Nestled in the booming part of once-sleepy Kennedy Town, Vanimal’s owner Paul Hui describes the restaurant’s name as an animal-like appetite for plant-based cuisine. Hui is also the owner of much-loved French-Shanghainese private kitchen Fa Zu Jie, off Lan Kwai Fong. Although the vegetarian concept is very different, he says it came naturally to him.

“Half a year after I started Fa Zu Jie, a table of vegetarians dined with us.
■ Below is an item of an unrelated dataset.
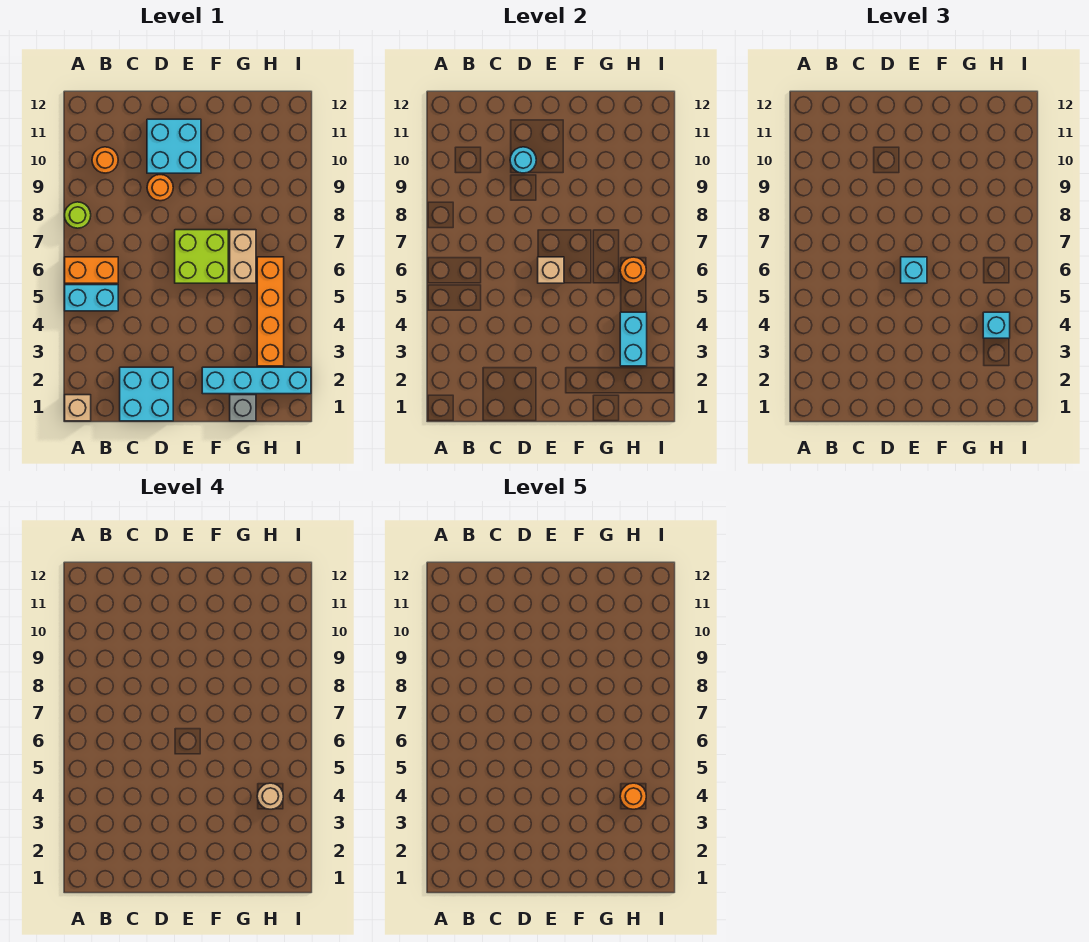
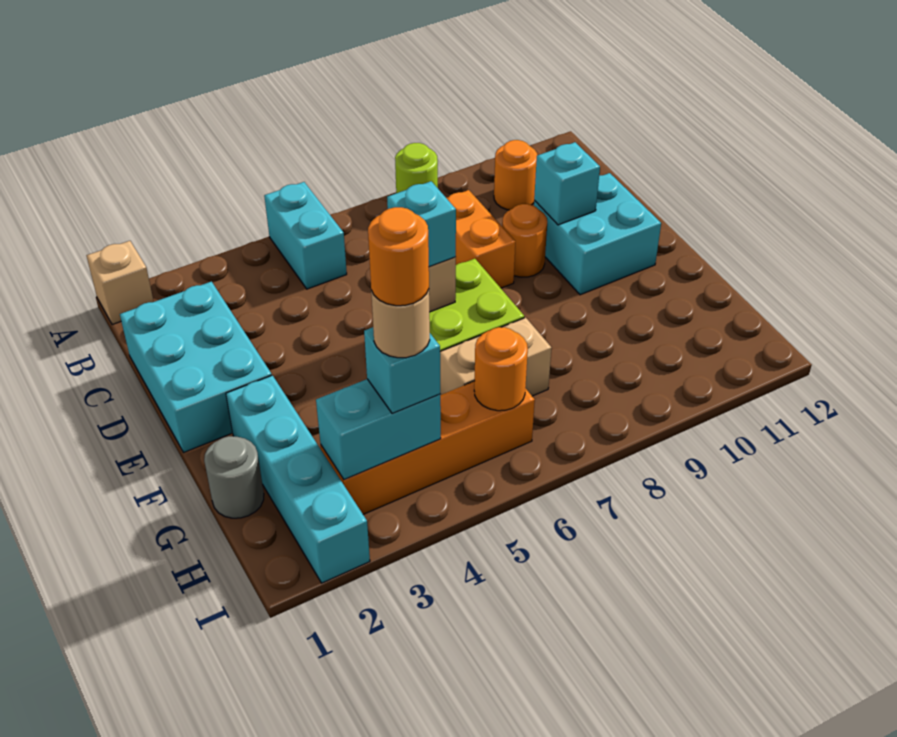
orange brick A6:B6 level 1 -> orange brick C8:D8 level 1
cyan brick C1:D2 level 1 -> cyan brick C1:E2 level 1
cyan round brick D10 level 2 -> cyan brick D10 level 2
grey brick G1 level 1 -> grey round brick G1 level 1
One woman told me: ‘I’ve been a vegetarian for 10 years but this is one of the best meals I’ve had’. I thought I must have done something right,” he says. “Later, we had different kinds of vegetarians come in – Buddhist vegetarians, Indian vegetarians – and I always knew something could be done.”

But Hui’s plant-based cuisine is not necessarily about clean eating. His small but expanding tapas-style menu has dishes such as vegetarian tempura with fermented bean curd powder, mixed bean croquettes with turnip powder, and mixed vegetable paella to share. Diners are encouraged to pick from a “daily catch” of seasonal vegetables in a display cabinet. The vegetables are purified with ozone water, allowing their natural sweetness and flavour to come through. The idea is to make vegetables as inspiring as a cut of meat, with the raw ingredients, technique and style of cooking.
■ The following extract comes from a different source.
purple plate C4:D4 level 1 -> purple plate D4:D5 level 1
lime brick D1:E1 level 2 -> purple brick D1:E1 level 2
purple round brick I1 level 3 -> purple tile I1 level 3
“Vegetarian food is healthy – this doesn’t need to be emphasised. If a friend tells you to eat vegetarian tonight, you’d think it was a sacrifice, that you must somehow torture yourself to be healthy. This needs to change,” Hui says. “Hong Kong is very backwards when it comes to plant-based cuisine. We need to have a restaurant where the vegetarian experience is exciting and fun.”

And fun it is. The décor is as eclectic and modern as the food. At the entrance is a long timber sculpture of “Vanimal”, a mythical dinosaur, while the dining room’s centrepiece is a long irregular table with hefty, stone age-inspired chairs. A neon feature wall backs an open bar lined with jars of pickles and speciality drinks.

“To have people come in and say they don’t feel like they’ve just had a vegetarian meal – that would be the biggest compliment,” Hui says.


1. House Pickles

The restaurant offers more than 10 types of house-made pickles and is constantly experimenting. A vibrant array of pickled vegetables are served on a platter, including bitter melon with dried longan and goji berries, carrots, cucumber, Japanese burdock root, lotus root tinged pink with beetroot juice and, curiously, mango chunks. The preserved vegetables vary in sourness and make a fitting pre-dinner snack to whet the appetite.


2. Mushroom Beurre Blanc

Cep and shiitake mushrooms are lightly tossed in beurre blanc sauce and topped with a slow-cooked Japanese egg and home-made Jerusalem artichoke chips. The buttery mushrooms and runny egg were an earthy combination with the paper-thin chips adding much-needed texture. We would have preferred small pieces for balance, and for all the elements in fit in one bite, but we liked the lightness of the dish, despite the buttery sauce.


3. Shiitake Mushroom Sandwich

Shiitake mushrooms and brie are sandwiched between crostini crisps and pan-fried to create a sandwich so thin that it’s more like a thick, layered chip. A light drizzle of oral honey adds dimension and completes the dish. The earthy mushroom, creamy brie and golden, crispy bread make a nice bite-sized snack, even if it was a bit too greasy for us. If each crisp were supersized into a true sandwich, it would be more satisfying.


4. Saffron Lime Curry

When the saffron lime curry arrived, it was so fragrant we were licking our lips
from across the table. The curry contained poached carrots, caramelised onions and spongy kau fu, or braised wheat gluten, and a liberal splash of lime that added acidity and lifted the dish. We especially liked the meaty texture of the kau fu and the delicious topping of home-made flatbread, which resembled pita chips. We did find ourselves missing the richness of a traditional curry.


5. Vanimal Paella

Vanimal uses a morel and bean stock base to give a delicious meaty flavour to the paella. The chef uses Taiwanese short-grain rice instead of Spanish long-grain rice, which is al dente and packed with flavour from the protein-packed earthy stock. We dug around for what vegetables of every kind – fresh lily bulbs, carrot, radish, ribbons of asparagus and fried lotus-root chips. We loved scraping the crispy rice from the pan to finish. The paella must be ordered in advance.